Healthcare coverage deadlines loom
Leaders from the U.S. Department of Agriculture and Health and Human Services urged rural uninsured Wisconsinites to enroll in health care coverage before the Health Insurance Marketplace closes on Jan. 31. The next Open Enrollment Period will not be until the end of the year.
'As an infrastructure provider Rural Development has invested heavily in health care facilities in rural Wisconsin. But that is only half of the equation. Without health insurance, too many people were not getting the care they need. The Affordable Care Act changes that….providing people sign up and take advantage of the benefits the law offers,' said USDA Rural Development Wisconsin State Director Stan Gruszynski during a media call. 'The Affordable Care Act ensures a healthy tomorrow for rural Wisconsin.'
The need for health insurance for rural consumers is very real. Rural Americans suffer from higher rates of chronic conditions like diabetes, heart disease and high blood pressure than those living in urban areas.

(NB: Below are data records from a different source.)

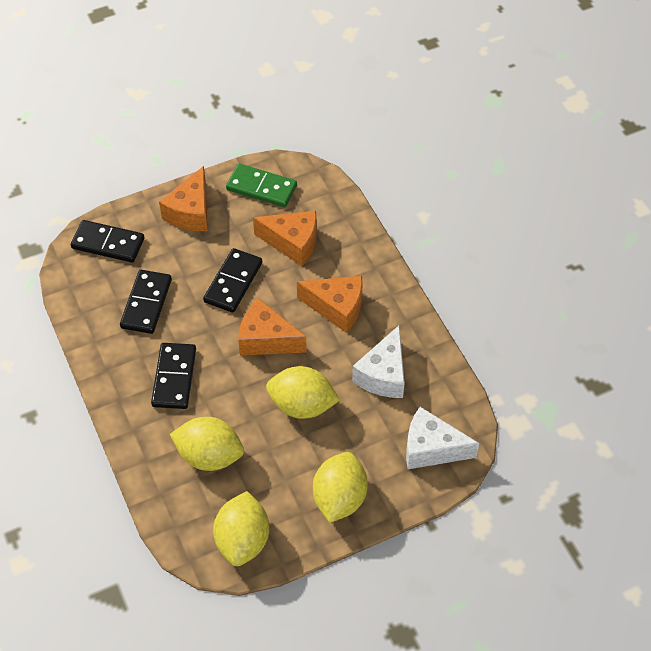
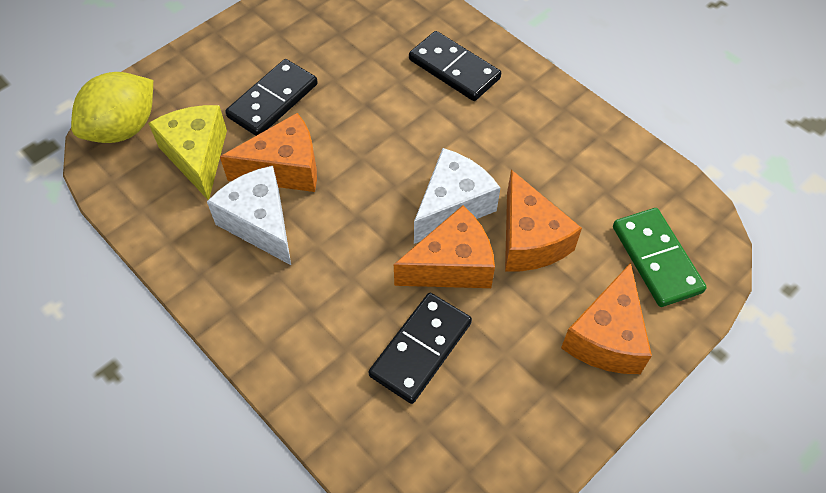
black domino: 4 -> 3
yellow cheese: 0 -> 1
yellow lemon: 4 -> 1

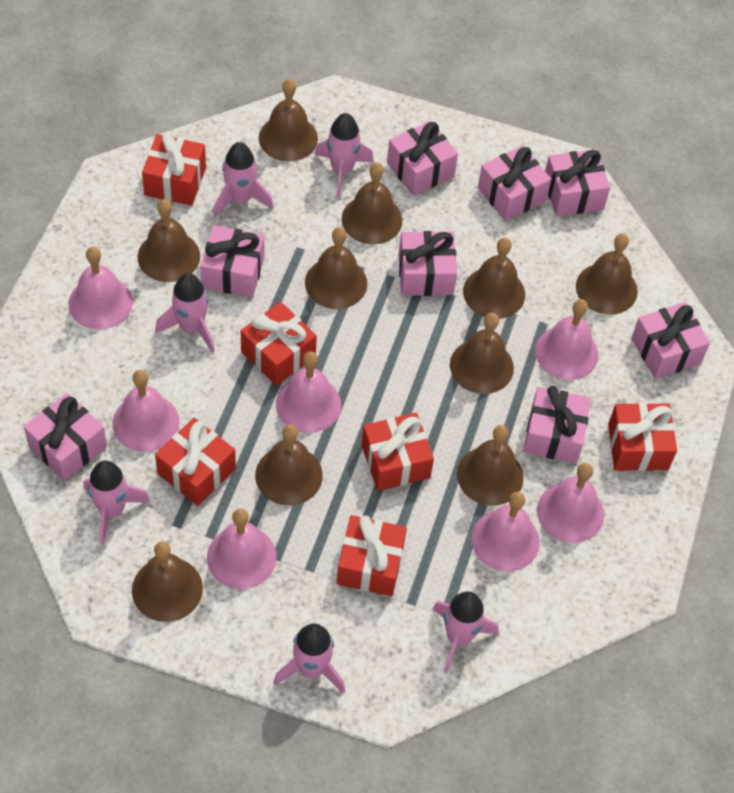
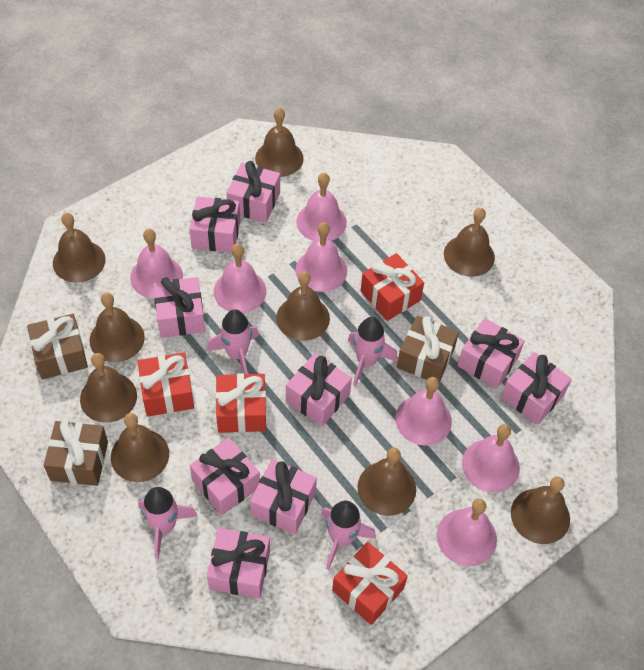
brown bell: 10 -> 9
brown gift: 0 -> 3
pink gift: 8 -> 9
pink rocket: 6 -> 4
red gift: 6 -> 4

Additionally, prior to the inception of the new Health Insurance Marketplace, on average, rural families paid nearly 50 percent of health care costs out of pocket, and one-in-five farmers was in debt because of medical bills. In 2015, Wisconsin enrolled 50 percent of those eligible in rural communities; neighboring Michigan enrolled 53 percent.
'Marketplace enrollment in Wisconsin is strong with about 224,719 already enrolling,' said U.S. Department of Health and Human Services Region 5 Director Kathleen Falk. 'But we know there are many more still without coverage, including many in rural communities, which is why we are so grateful for the leadership and efforts of our colleagues at the USDA.'
The good news is rural residents have affordable options available to them. About 7 in 10 Wisconsin enrollees are eligible for plans costing $75 or less a month in premiums after tax credits, and about eight in 10 already-enrolled Wisconsinites who return to shop the Marketplace could save an average of $828 annually in premiums (before tax credits) with a plan offering the same level of coverage.
Those who can afford to purchase health insurance this year, but choose not to may face a fine of $695 or more. For instance, a family of four with an income of $70,000 will pay a fine of about $2,085 for 2016, based on the most recent IRS data.